As another coding decision matter, all of this would be
significantly easier were Unicode consistent about its coding
distinctions.   Such consistency is likely impossible, at least
given other decisions, but that doesn't mean it wouldn't be
helpful.   However, we have, instead, a combining sequence
preference (with exceptions) for Latin but a precomposed
character preference for Arabic.  We have all precombined Latin
characters where combining sequences decomposing, except for
some combining characters.  Most European scripts code the
abstract graphics in grapheme clusters but East and South Asian
ones use indicators like ZWJ and ZWNJ.  There is a strict rule
against assigning separate code points to typestyle distinctions
but an exception for some usage contexts such as mathematics and
phonetic description.  Unicode does not have indicator codes or
separate code points for layout or presentation (leaving that to
external markup), but such coding has proved necessary for
writing systems that are primarily right-to-left and in such
cases as non-breaking space.  There are no language-dependent or
pronunciation-dependent coding distinctions (see Section 2 of
draft-klensin-idna-5892upd-unicode70-04.txt and/or Chapter 2 of
Uniocde 7.0) except where there are. 

Again, I don't think any of those decisions are "wrong".  But
they are all problematic for the IETF's language-insensitive,
fairly context-free, identifier comparison purposes.  And they
are, at least IMO, worth some effort because (again, independent
of discussions about "confusion"), at least,

(i) We have already established the precedent of dealing with
all of the important groups of coding artifacts we knew about
when IDNA2008 was under consideration by adopting normalization
rules, DISALLOWing a lot of characters, and even developing
special context-dependent rules for some of them.

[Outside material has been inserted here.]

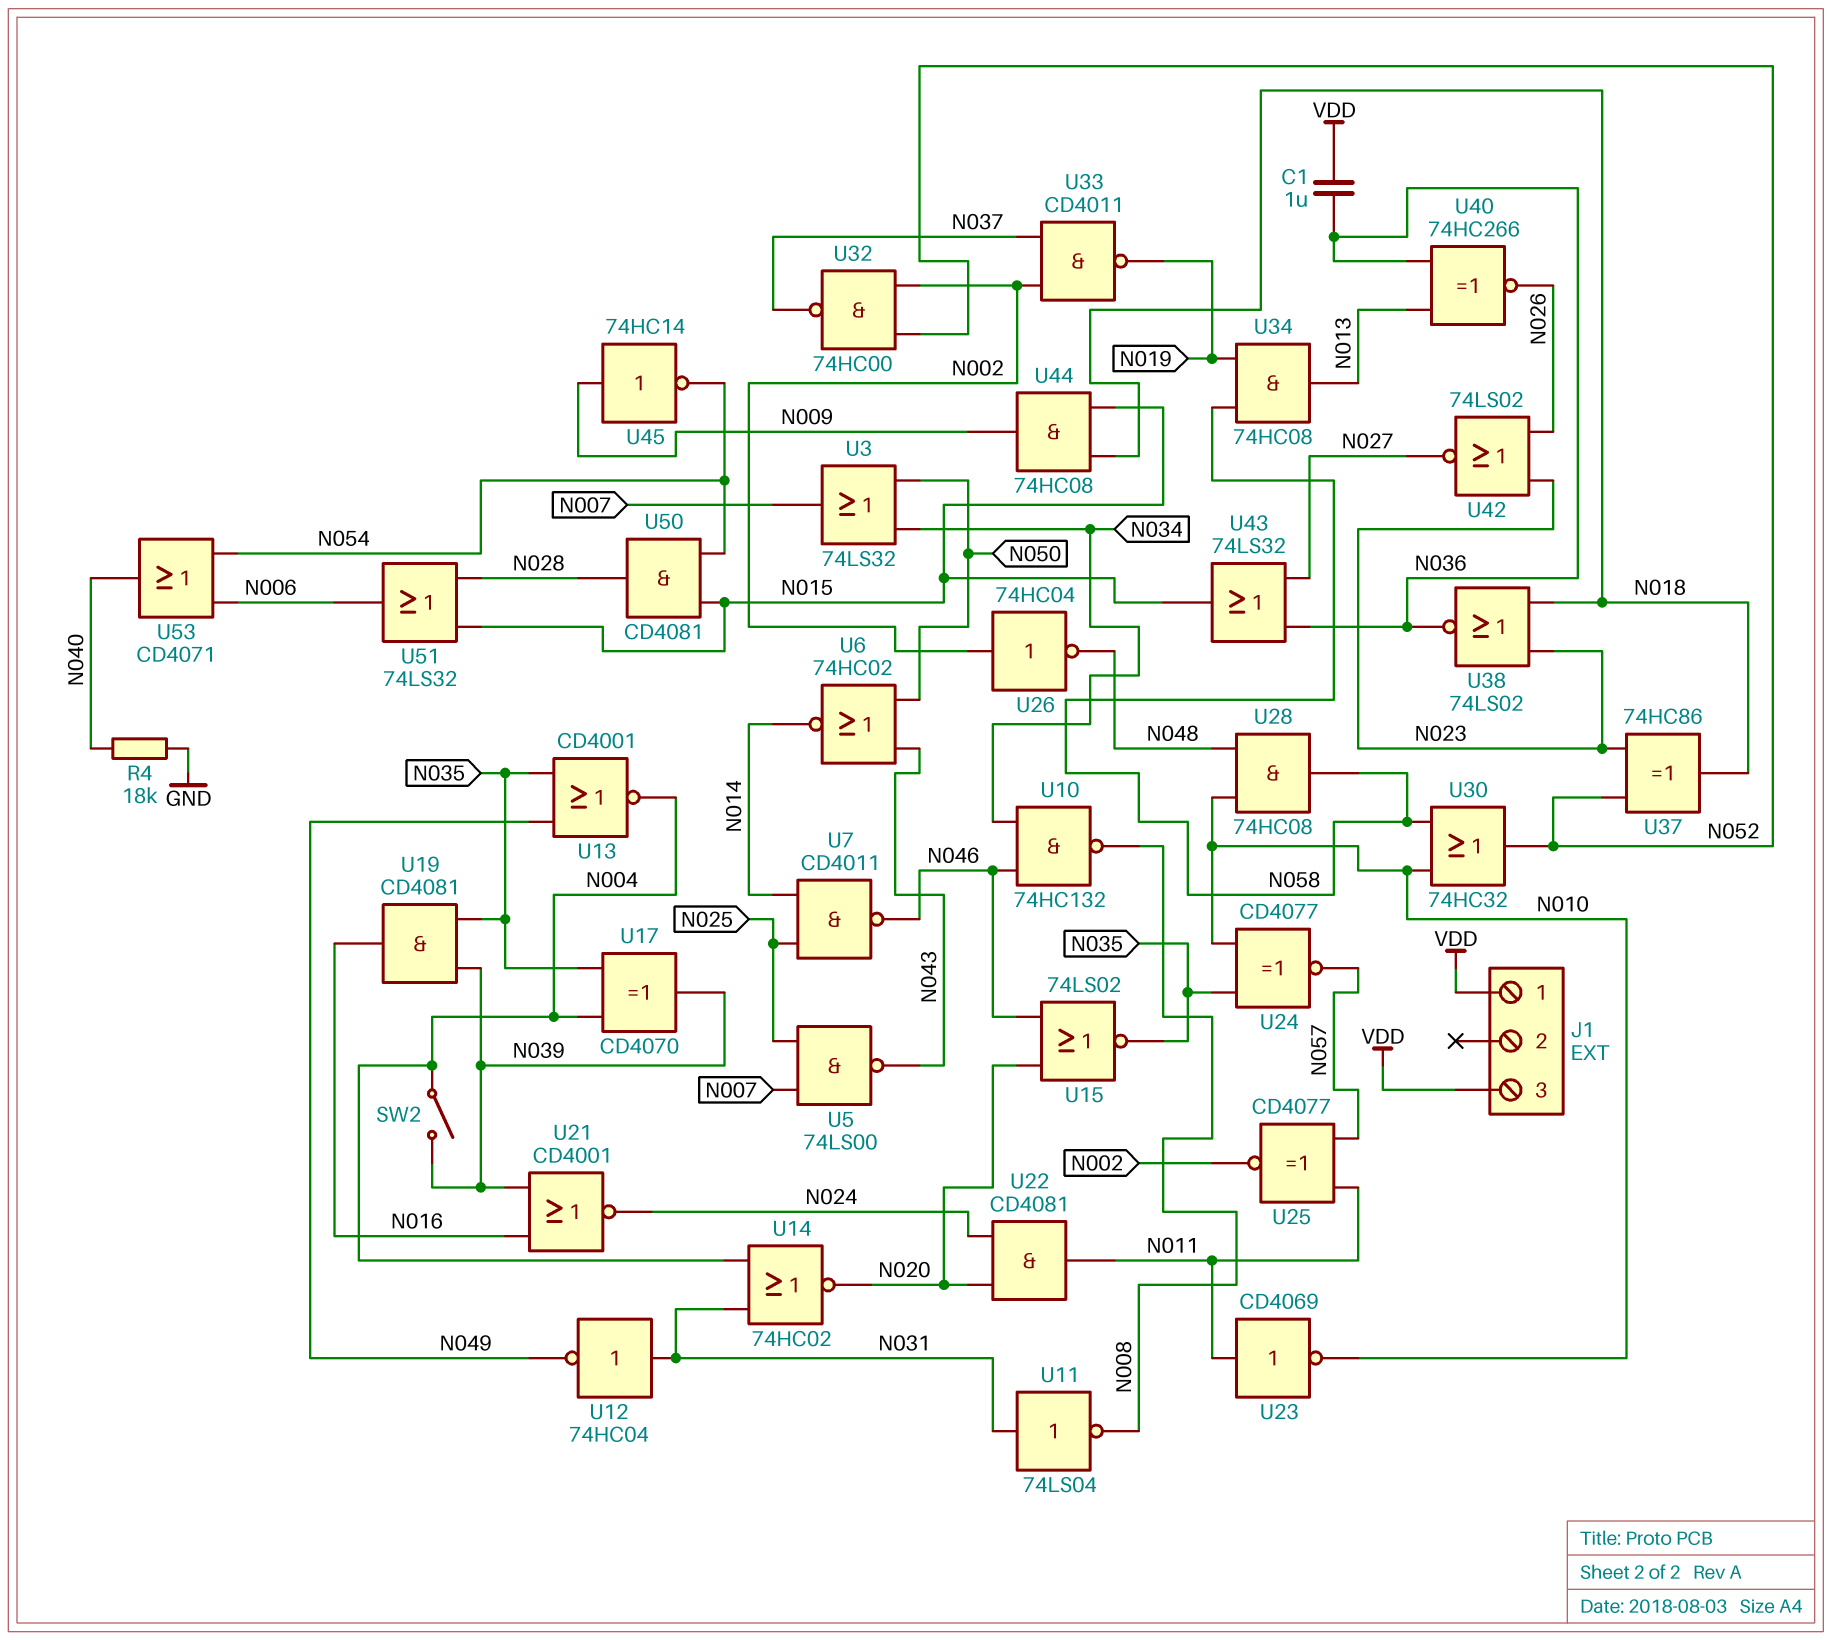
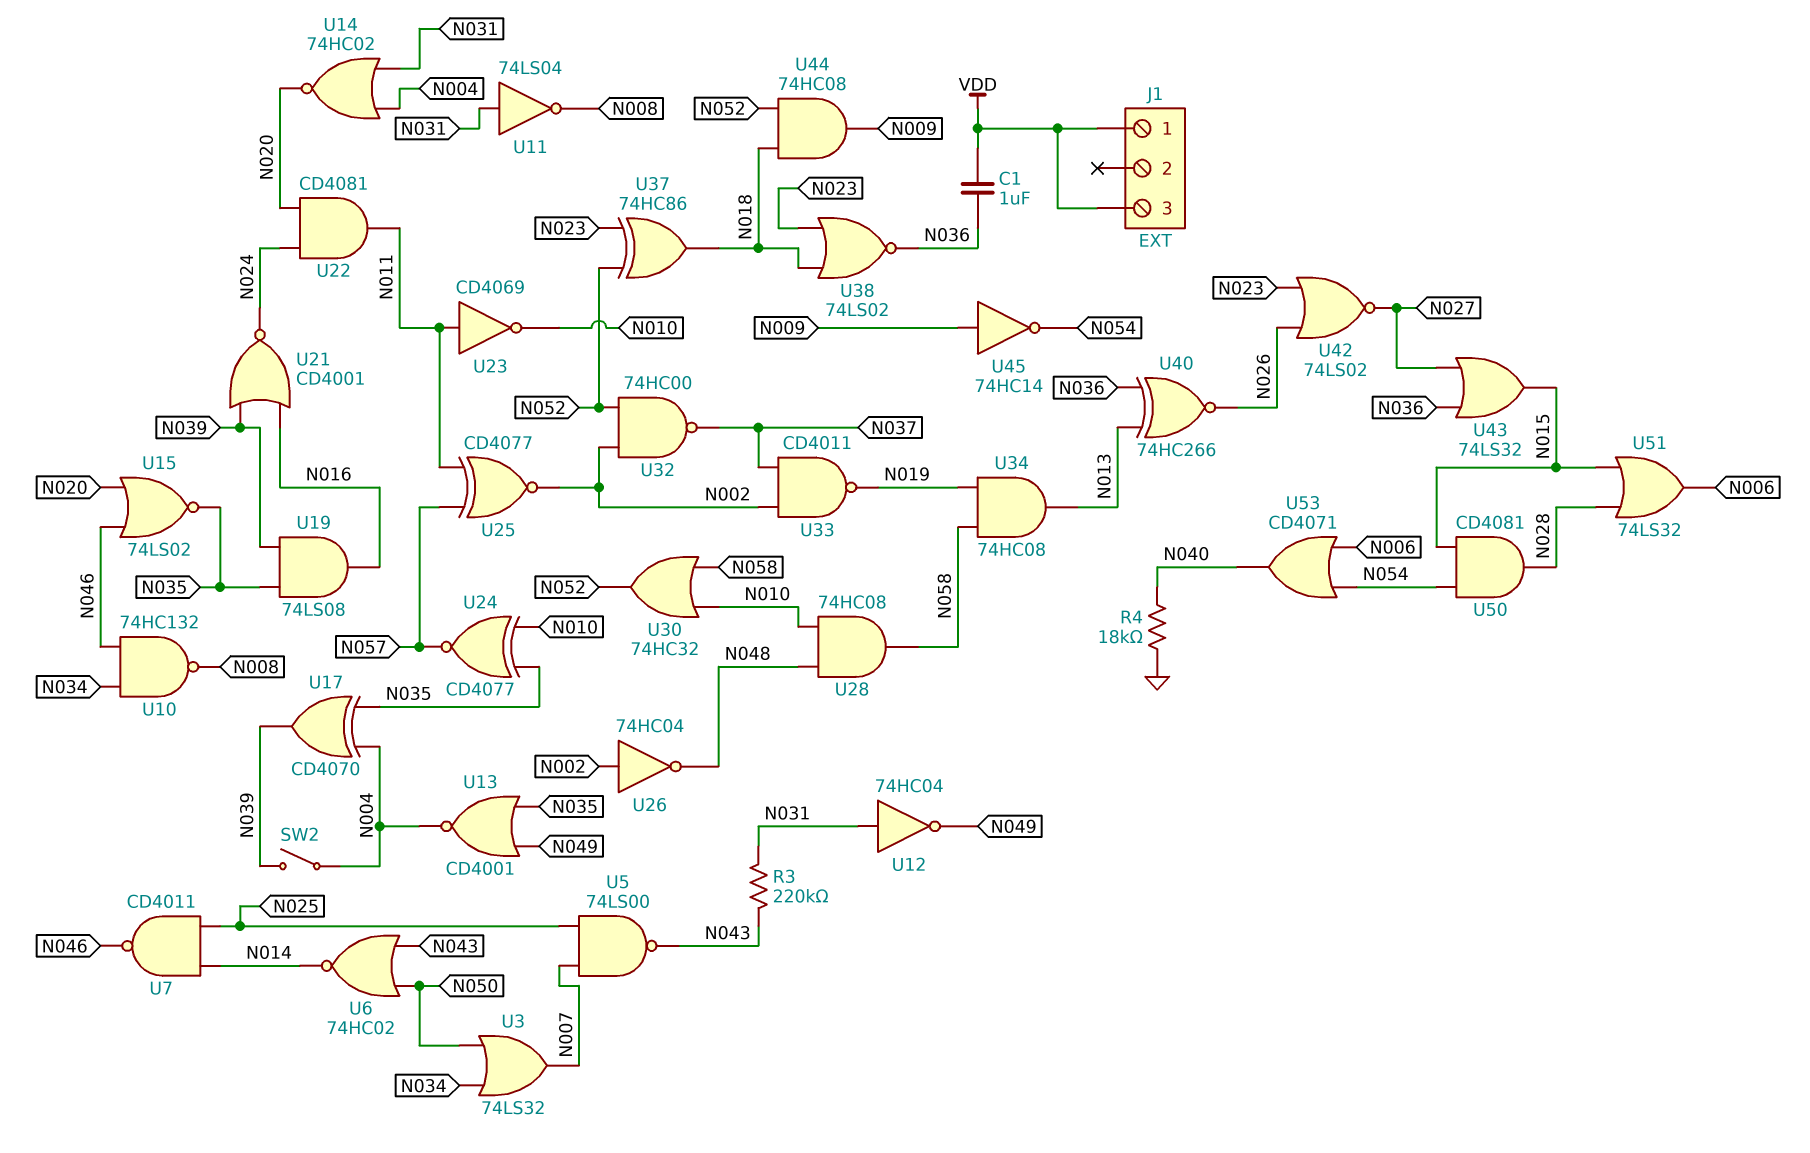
R3: none -> 220k (N031, N043)
U19: AND CD4081 (in N035, in N039, out N016) -> AND 74LS08 (in N035, in N039, out N016)
U44: AND 74HC08 (in N015, in N018, out N009) -> AND 74HC08 (in N018, in N052, out N009)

(ii) When different input methods, using data entry devices that
are indistinguishable to the user (e.g., the alphabetic key
layouts on a German keyboard for Windows, Linux, and the Mac are
the same) and will produce different output (stored) strings for
the same input, we are dealing with coding artifacts, not
"visual confusion".   Whether the difference in internal coding
is the decision of one system to prefer NFC and that of another
to prefer NFD or the result of one typist using an "ö" key and
another deciding to type an "o" and a "dead key" umlaut, we have
(and IMO, should have) comparison systems that eliminate those
coding differences.    This is, from that point of view, just a
new set of coding decision differences that neither Unicode nor
we arranged to compensate for earlier.